Pour négocier, Donald Trump pourrait avoir l’avantage stratégique de la surprise, un exercice que redoutent les dirigeants chinois. Mais cet avantage-là est caduc depuis la reculade sur la question de la Chine unique. Après avoir menacé de remettre en cause ce principe fondamental des relations bilatérales, le nouveau président est aussitôt rentré dans le rang offrant une victoire à bon compte à Pékin. Ses menaces pour régler seul la question nord-coréenne? Pour faire quoi et avec qui? C’est ridicule.

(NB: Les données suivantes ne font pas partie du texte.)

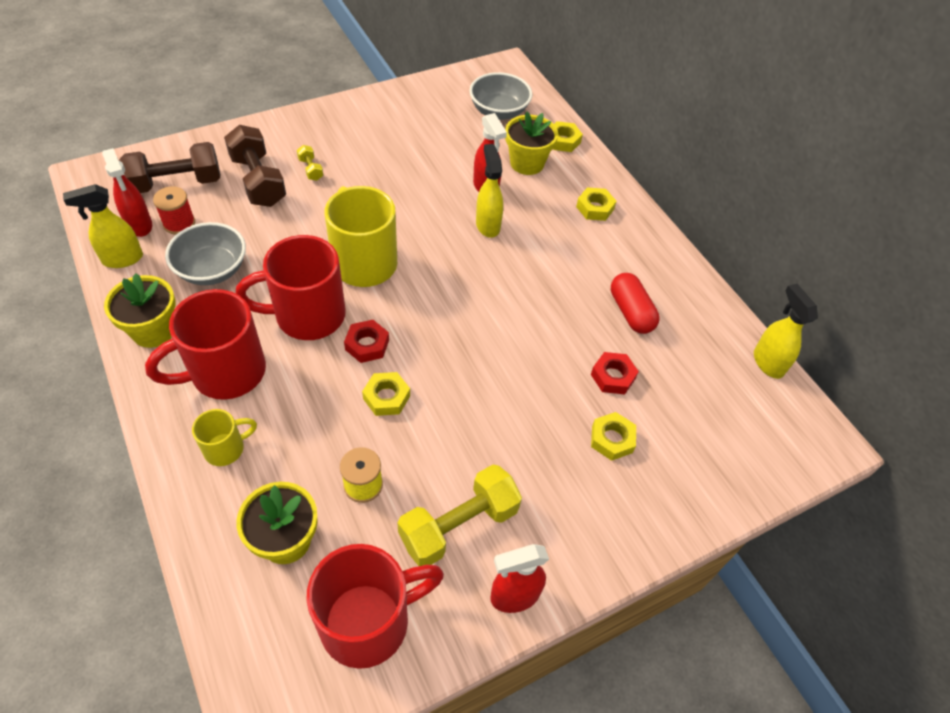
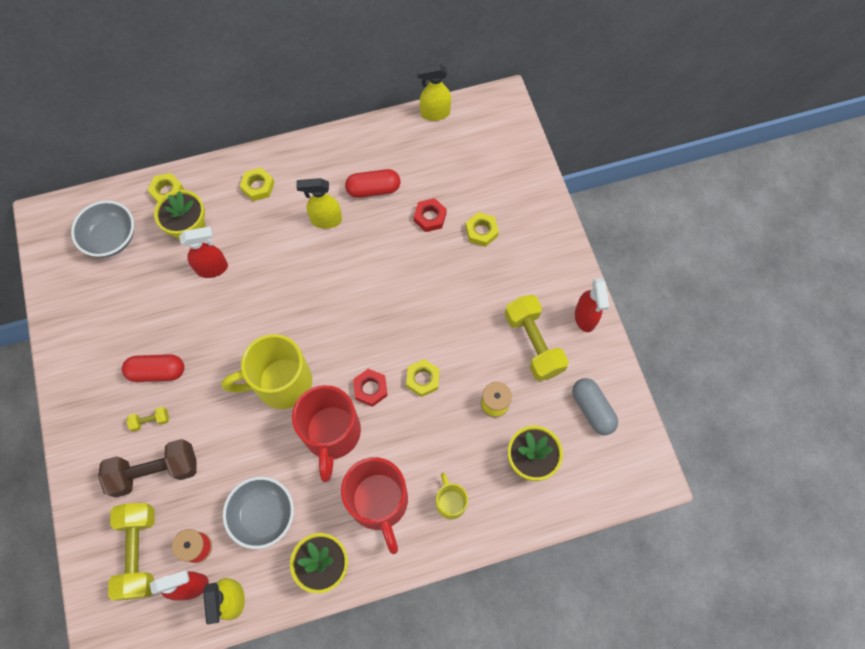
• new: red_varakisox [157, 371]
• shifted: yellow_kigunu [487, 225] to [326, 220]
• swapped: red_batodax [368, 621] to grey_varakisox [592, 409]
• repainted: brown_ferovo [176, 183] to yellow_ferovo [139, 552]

Pékin n’en demandait pas tant

Non seulement Donald Trump opposera peu de résistance à Xi Jinping, mais il lui ouvre un boulevard en dénonçant le traité de libre-échange transpacifique durement négocié par son prédécesseur et en promettant de se retirer du traité de Paris sur le climat. Des droits de l’homme? Il n’en sera plus question.

Xi Jinping permettra à son hôte de sauver la face en lui apportant sur un plateau d’argent des promesses d’investissement par milliards de dollars. La réalité est que la Chine qui n’en demandait pas tant pourrait bien marginaliser les Etats-Unis si Donald Trump ne se ressaisit pas rapidement.

L’absence de contrepoids opposé au pouvoir de Pékin est une très mauvaise nouvelle non seulement pour les pays voisins de la Chine mais pour sa population elle-même. La dictature chinoise ne peut sortir que renforcée de cette démission américaine.


L’article a été modifié vendredi 7 avril comme suit: ce n’est pas le traité de libre-échange transatlantique qui a été dénoncé par Donald Trump, comme indiqué par erreur dans une première version, mais bien le traité de libre-échange transpacifique.